One of the goals of farm support programs is to have them become actuarially sound and based on insurance principles. Crop insurance programs are usually cited as the template, but as desirable as that might be, it only works when they are crop specific, or livestock type specific as with the Alberta and Western Livestock Insurance Programs. It's all quite exasperating as there does not seem to be a way to stop history from repeating itself. Because some support programs do work - like crop and livestock production insurance - maybe the federal government should just make cash contributions to those programs. And get out of the whole farm and margin type financial support programs like AgriStability - but that would put a lot of bureaucrats out of work.

As you might expect, farm support programs have been studied to death, mostly by governments. Perhaps it's time for a different approach – how about asking producer organizations to provide government with advice on what their members would like to see in support programs. The advice from producers might just identify a much simpler and more effective approach towards financial support. Alas, such advice is usually not that welcome, as government ag ministers tend to be captives of their senior bureaucrats who have a self-interest in seeing their advice prevail.

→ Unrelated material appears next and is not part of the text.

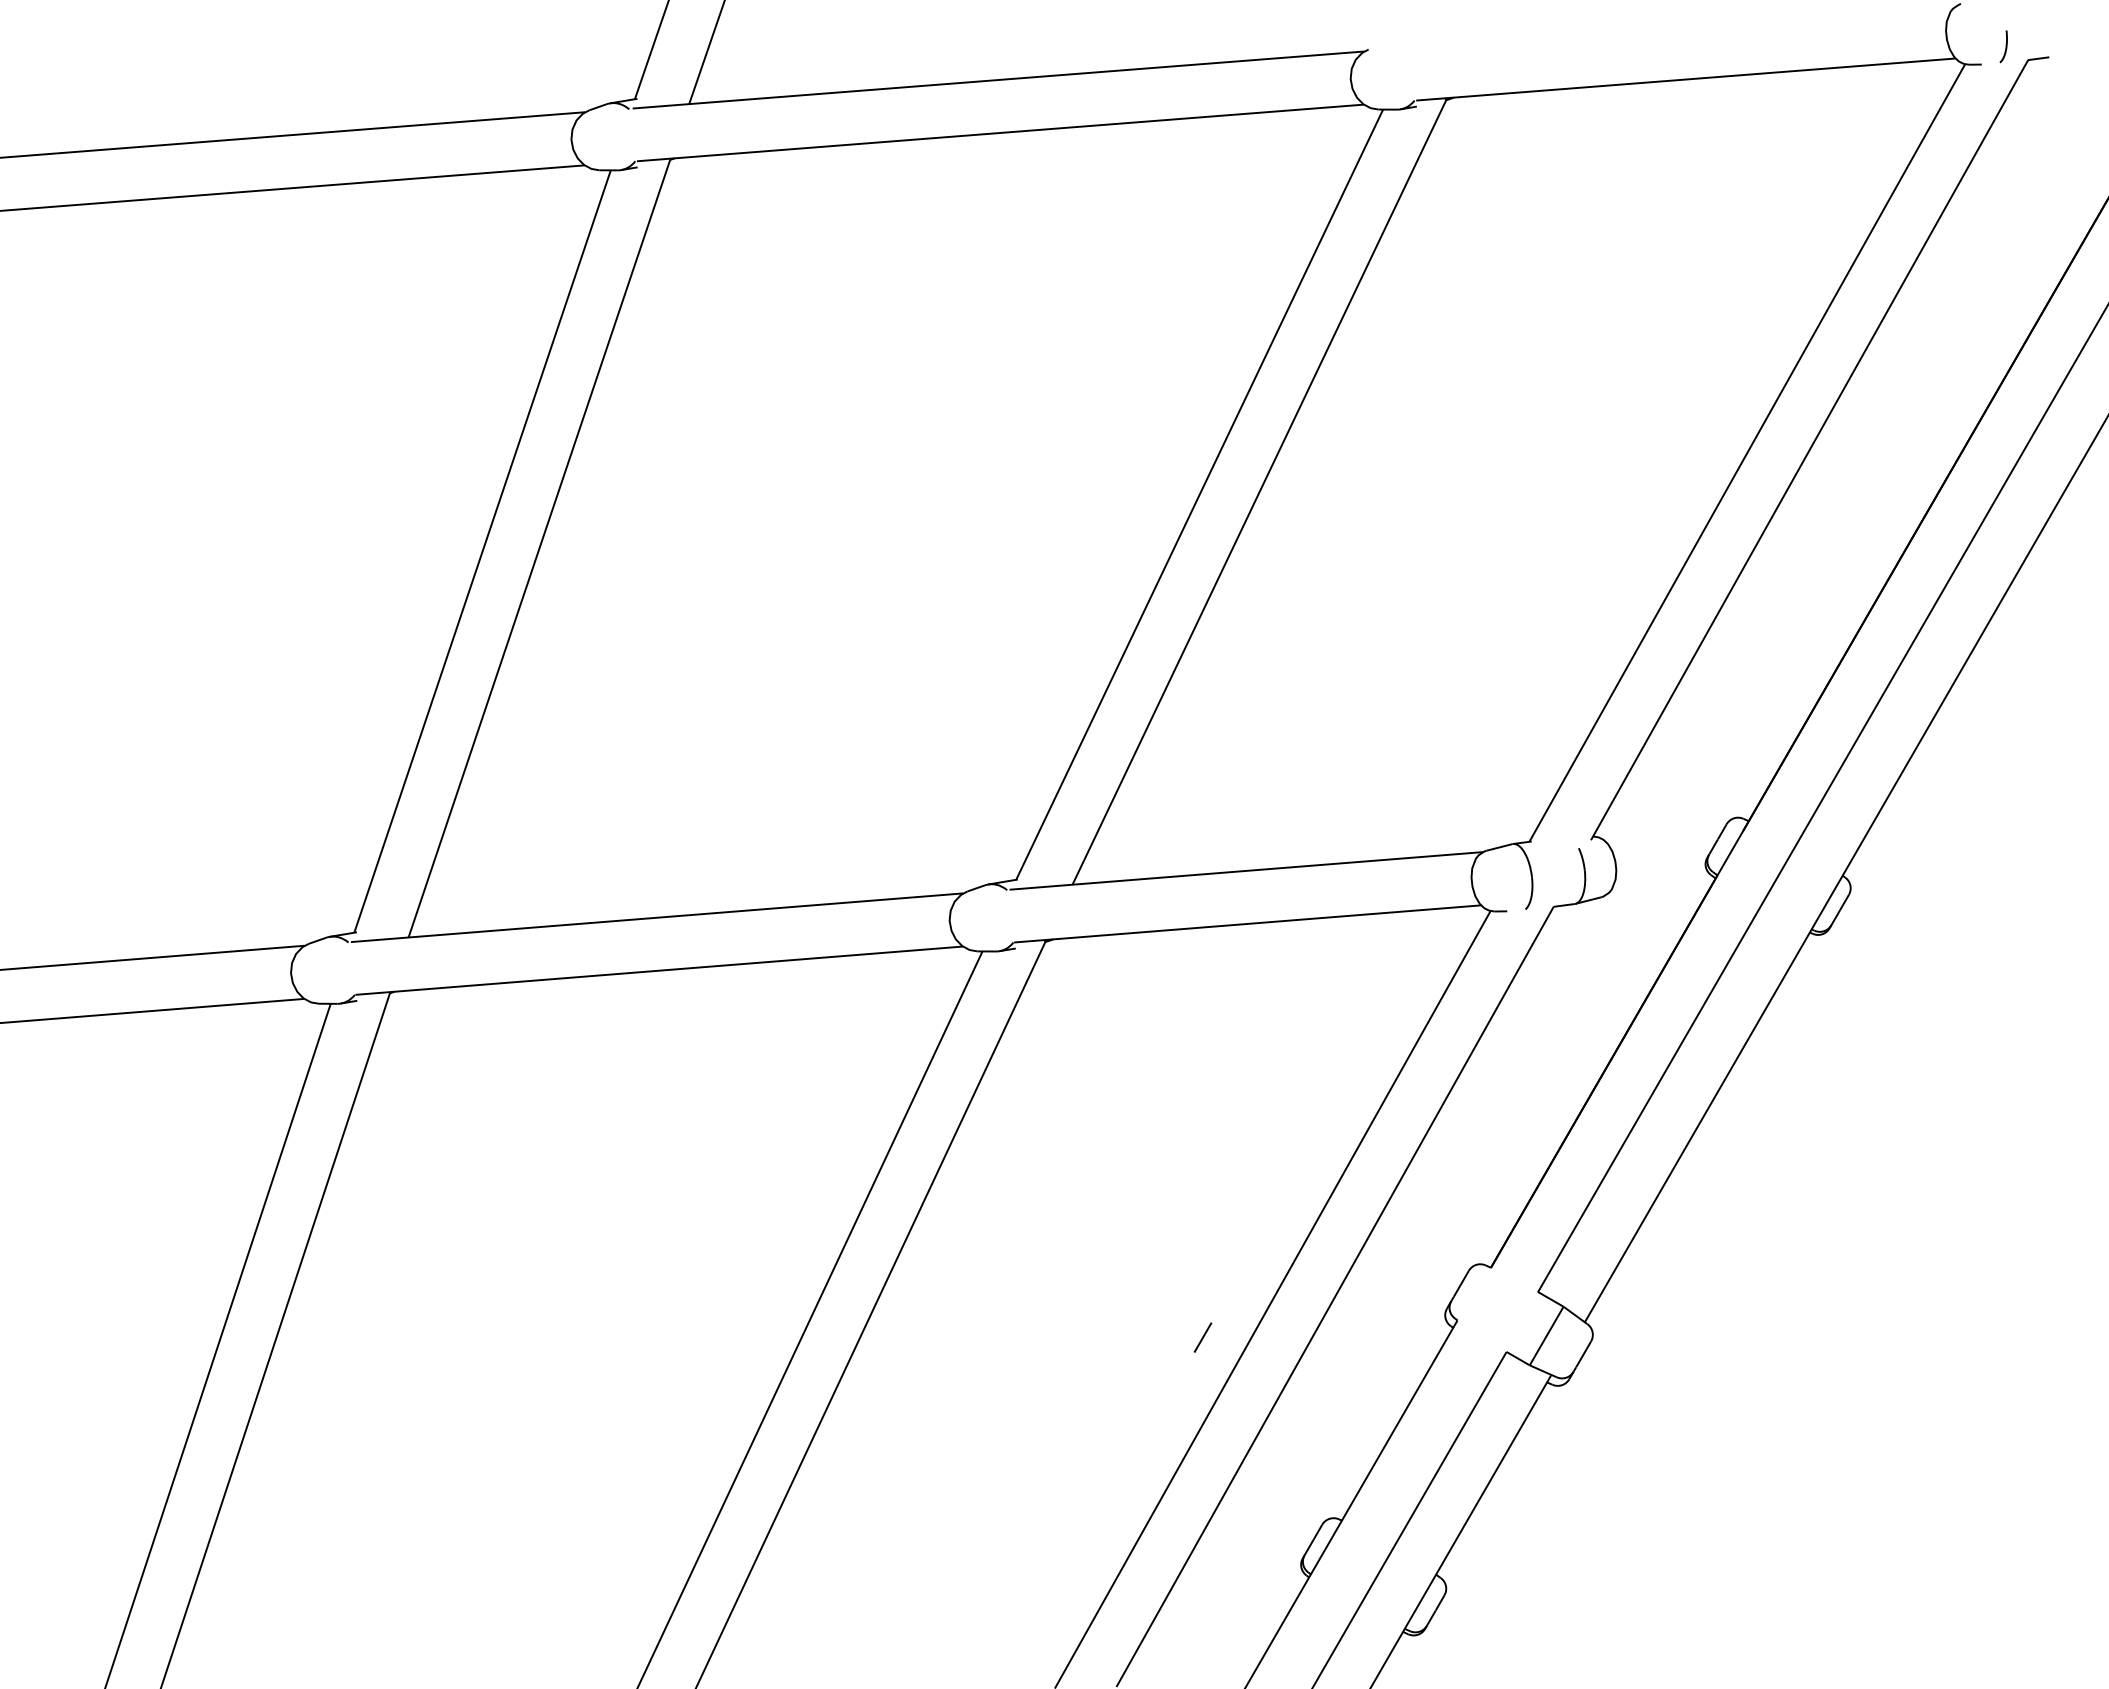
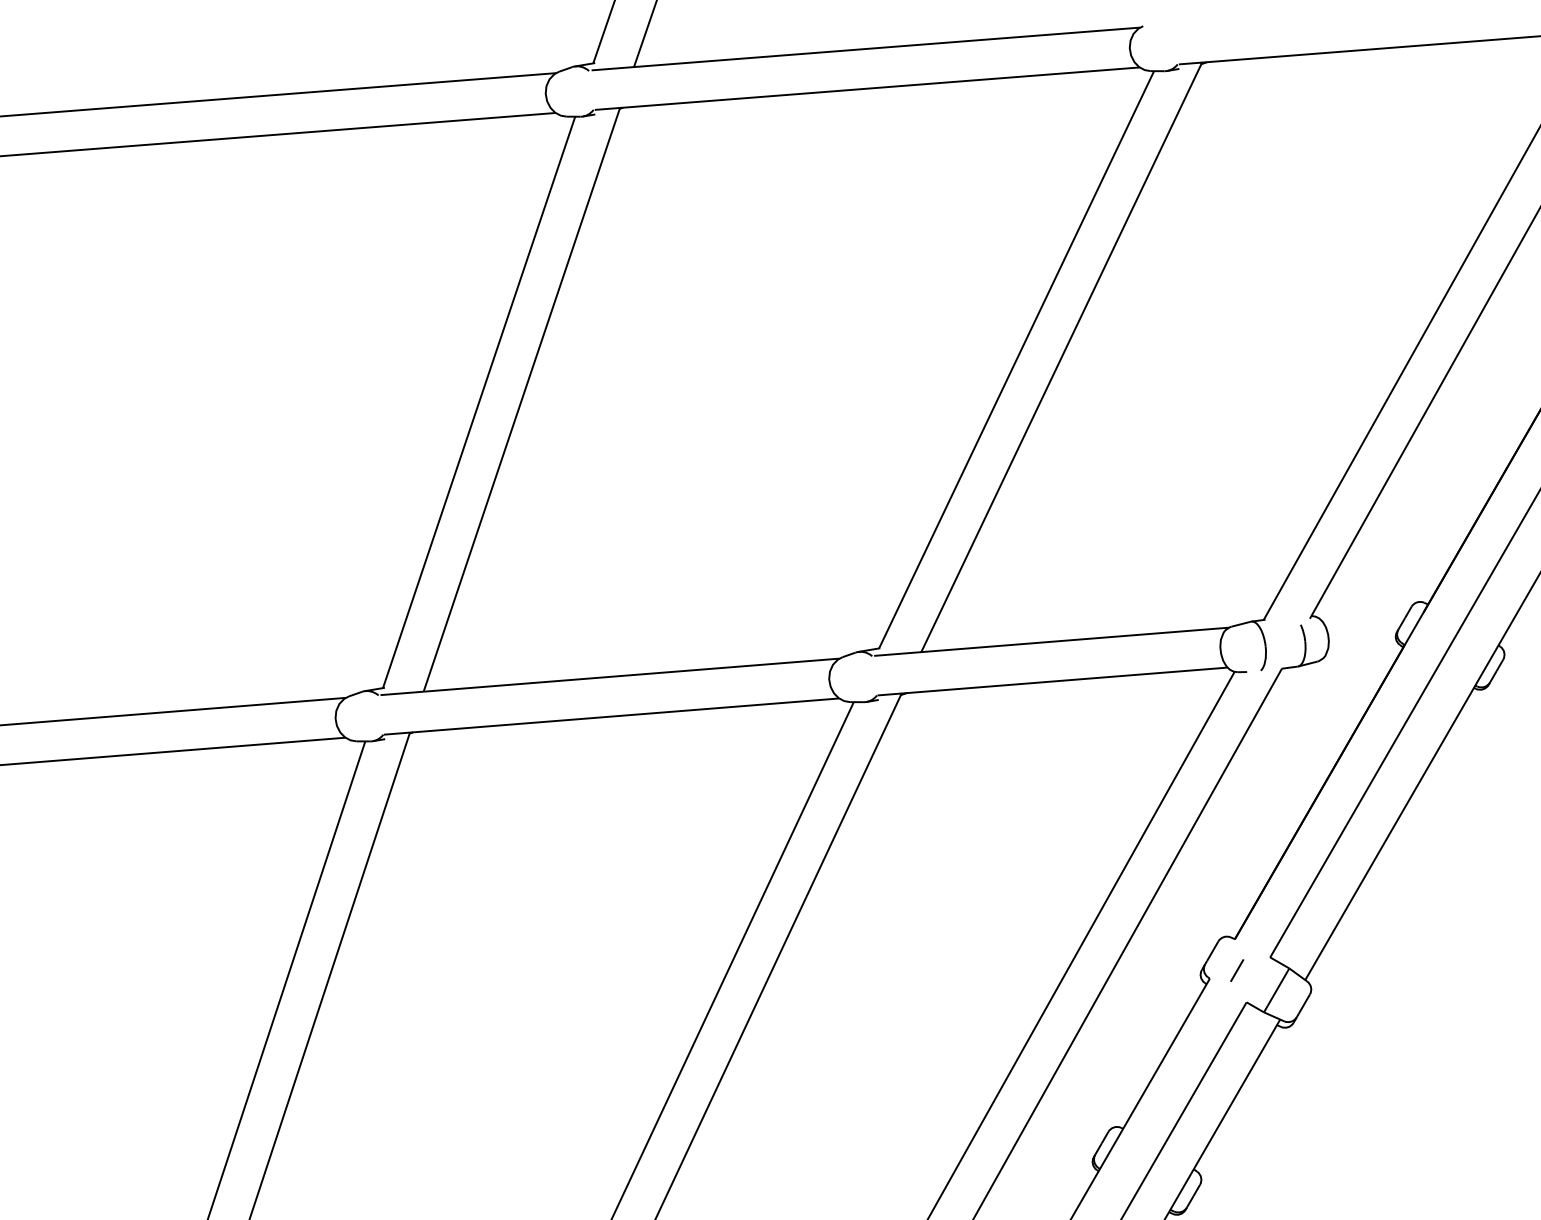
line: (1202, 1337) -> (1236, 970), moved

Perhaps what the government should do to get the ball rolling is to initiate a thorough review of producer and commodity support and subsidy schemes that are in place in other countries like the USA and the EU. Those countries have schemes in place that are decades old and on the surface some seem to work. In tandem, governments should provide provincial producer groups with adequate funding to identify what their sectors would like and what they think would work. The process needs a new philosophy and it's all in the hope that history will not continue to repeat itself again and again and again.